It depends. But we definitely need a flag which
says that below rx_domain makes sense. It could be
either RTE_ETH_DEV_CAPA_RX_SHARE or an Rx offload
capability.

The question is if it is really an offload. The offload is
when something could be done by HW/FW and result is provided
to SW. May be it is just a nit picking...

May be we don't need an offload at all. Just have
RTE_ETH_DEV_CAPA_RXQ_SHARE and use non-zero group ID
as a flag that an RxQ should be shared (zero - default,
no sharing). ethdev layer may check consistency on
its layer to ensure that the device capability is
reported if non-zero group is specified on queue setup.

>>
>>>
>>> 2. I think we need "rx_domain" in device info
>>>    (which should be treated in boundaries of the
>>>    switch_domain) if and only if
>>>    RTE_ETH_DEV_CAPA_RX_SHARE is advertised.
>>>    Otherwise rx_domain value does not make sense.
>>
>> I see, this will give flexibility of different hw, will add it.
>>
>>>
>>> (1) and (2) will allow application to find out which
>>> devices can share Rx.
>>>
>>> 3. Primary device (representors backing device) should
>>>    advertise shared RxQ offload. Enabling of the offload
>>>    tells the device to provide packets to all device in
>>>    the Rx domain with mbuf->port filled in appropriately.
>>>    Also it allows app to identify primary device in the
>>>    Rx domain. When application enables the offload, it
>>>    must ensure that it does not treat used port_id as an
>>>    input port_id, but always check mbuf->port for each
>>>    packet.
>>>
>>> 4. A new Rx mode should be introduced for secondary
>>>    devices. It should not allow to configure RSS, specify
>>>    any Rx offloads etc. ethdev must ensure it.
>>>    It is an open question right now if it should require
>>>    to provide primary port_id. In theory representors
>>>    have it. However, may be it is nice for consistency
>>>    to ensure that application knows that it does.
>>>    If shared Rx mode is specified for device, application
>>>    does not need to setup RxQs and attempts to do it
>>>    should be discarded in ethdev.
>>>    For consistency it is better to ensure that number of
>>>    queues match.
>>
>> RSS and Rx offloads should be supported as individual, PMD needs to
>> check if not supported.

Thinking a bit more about it I agree that RSS settings could
be individual. Offload could be individual as well, but I'm
not sure about all offloads. E.g. Rx scatter which is related
to Rx buffer size (which is shared since Rx mempool is shared)
vs MTU. May be it is acceptable. We just must define rules
what should happen if offloads contradict to each other.
It should be highlighted in the description including
driver callback to ensure that PMD maintainers are responsible
for consistency checks.

>>
>>>    It is an interesting question what should happen if
>>>    primary device is reconfigured and shared Rx is
>>>    disabled on reconfiguration.
>>
>> I feel better no primary port/queue assumption in configuration, all
>> members are equally treated, each queue can join or quit share group,
>> that's important to support multiple groups.

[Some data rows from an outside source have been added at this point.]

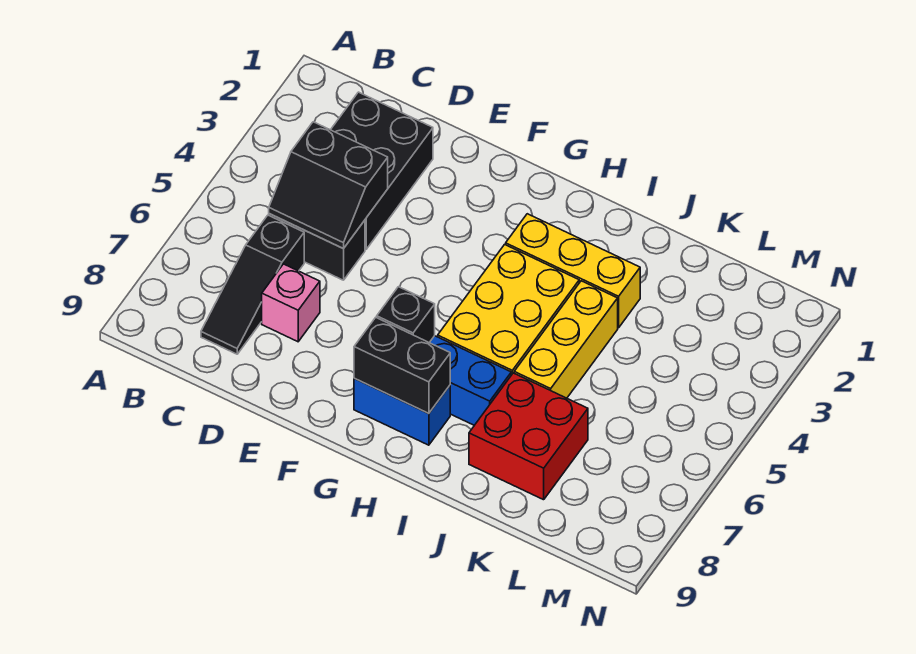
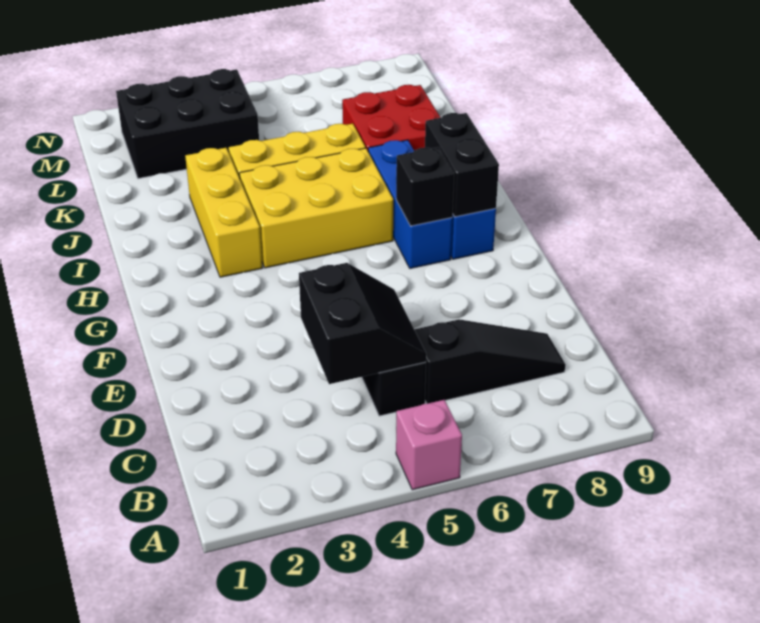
black brick C2:D4 level 1 -> black brick L2:M4 level 1
pink brick D7 level 1 -> pink brick A5 level 1

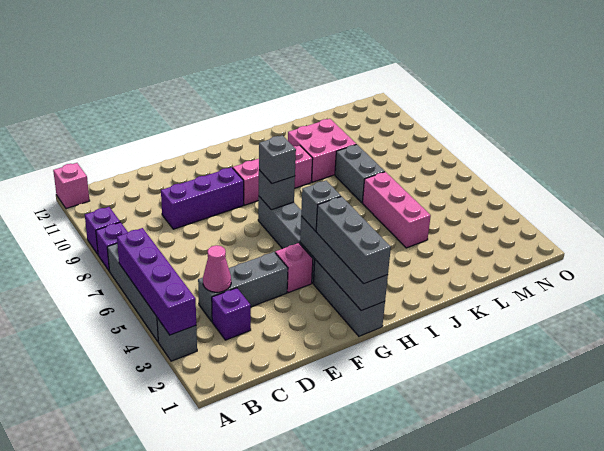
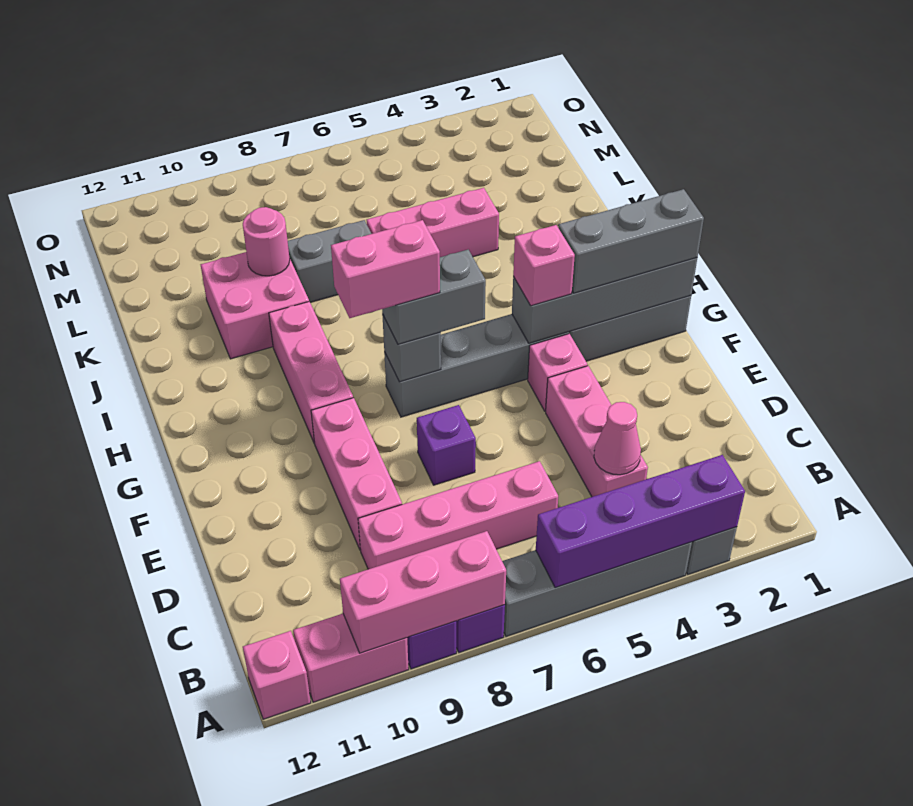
none -> pink brick A8:A10 level 2
none -> pink brick A10:A11 level 1
purple brick C3 level 1 -> purple brick E7 level 1
grey brick C4:E4 level 1 -> pink brick C4:E4 level 1
none -> pink brick C6:C9 level 1
purple brick D9:F9 level 1 -> pink brick D9:F9 level 1
grey brick G4 level 3 -> pink brick G4 level 3
grey brick G7 level 3 -> grey brick G6:G7 level 3
none -> pink brick G7:G8 level 4
none -> pink round brick K9 level 2

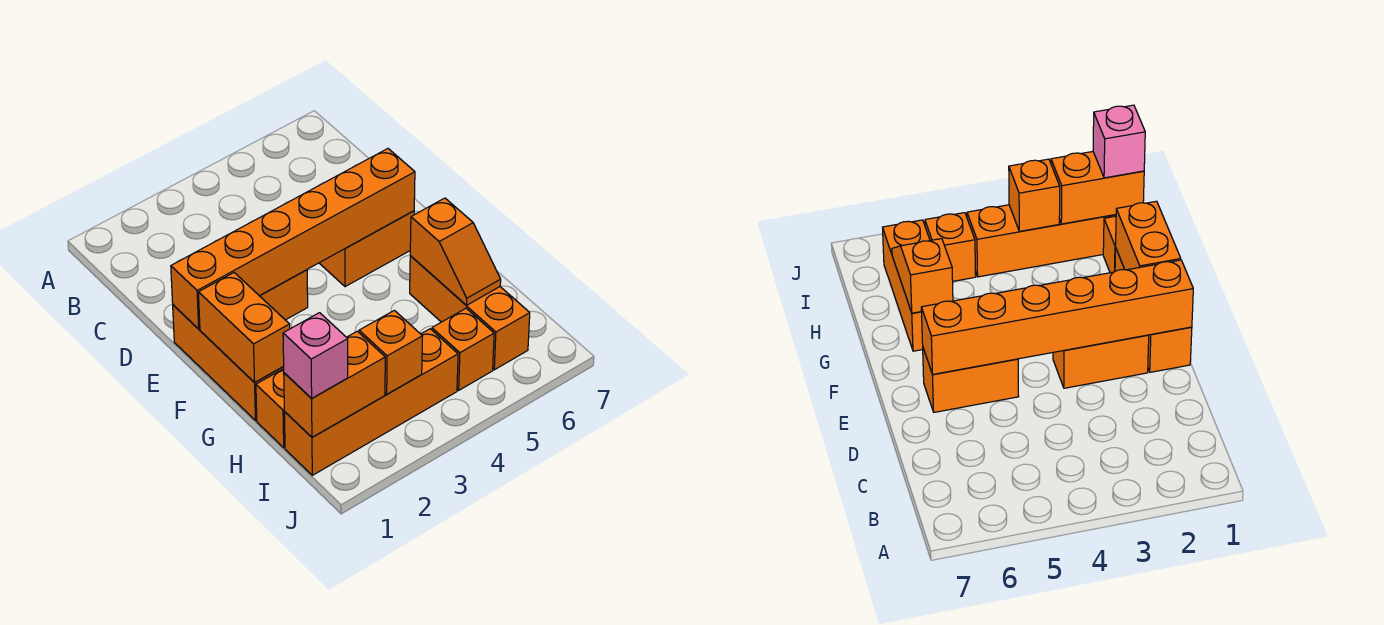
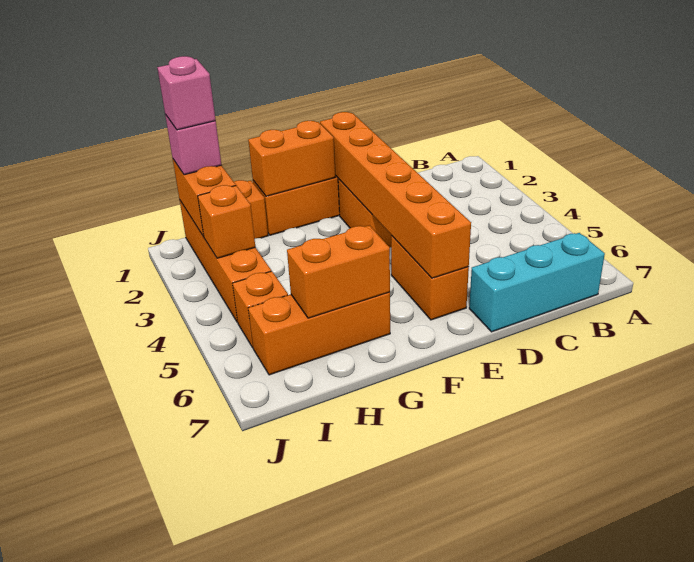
none -> cyan brick B7:D7 level 1
orange slope G6:H6 level 2 top G -> orange brick G6:H6 level 2
none -> pink brick I1 level 4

I agree. The problem of many flexible solutions is
complexity to support. We'll see how it goes.

>>
>>>
>>> 5. If so, in theory implementation of the Rx burst
>>>    in the secondary could simply call Rx burst on
>>>    primary device.
>>>
>>> Andrew.
>>
> 
> Hi Andrew,
> 
> I realized that we are talking different things, this feature
> introduced 2 RxQ share:
> 1. Share mempool to save memory
> 2. Share polling to save latency
> 
> What you suggested is reuse all RxQ configuration IIUC, maybe we should
> break the flag into 3, so application could learn PMD capability and
> configure accordingly, how do you think?
> RTE_ETH_RX_OFFLOAD_RXQ_SHARE_POOL

Not sure that I understand. Just specify the same mempool
on Rx queue setup. Isn't it sufficient?

> RTE_ETH_RX_OFFLOAD_RXQ_SHARE_POLL

It implies pool sharing if I'm not mistaken. Of course,
we can pool many different HW queues in one poll, but it
hardly makes sense to care specially about it.
IMHO RxQ sharing is a sharing of the underlying HW Rx queue.

> RTE_ETH_RX_OFFLOAD_RXQ_SHARE_CFG //implies POOL and POLL

It is hardly a feature. Rather a possible limitation.

Andrew.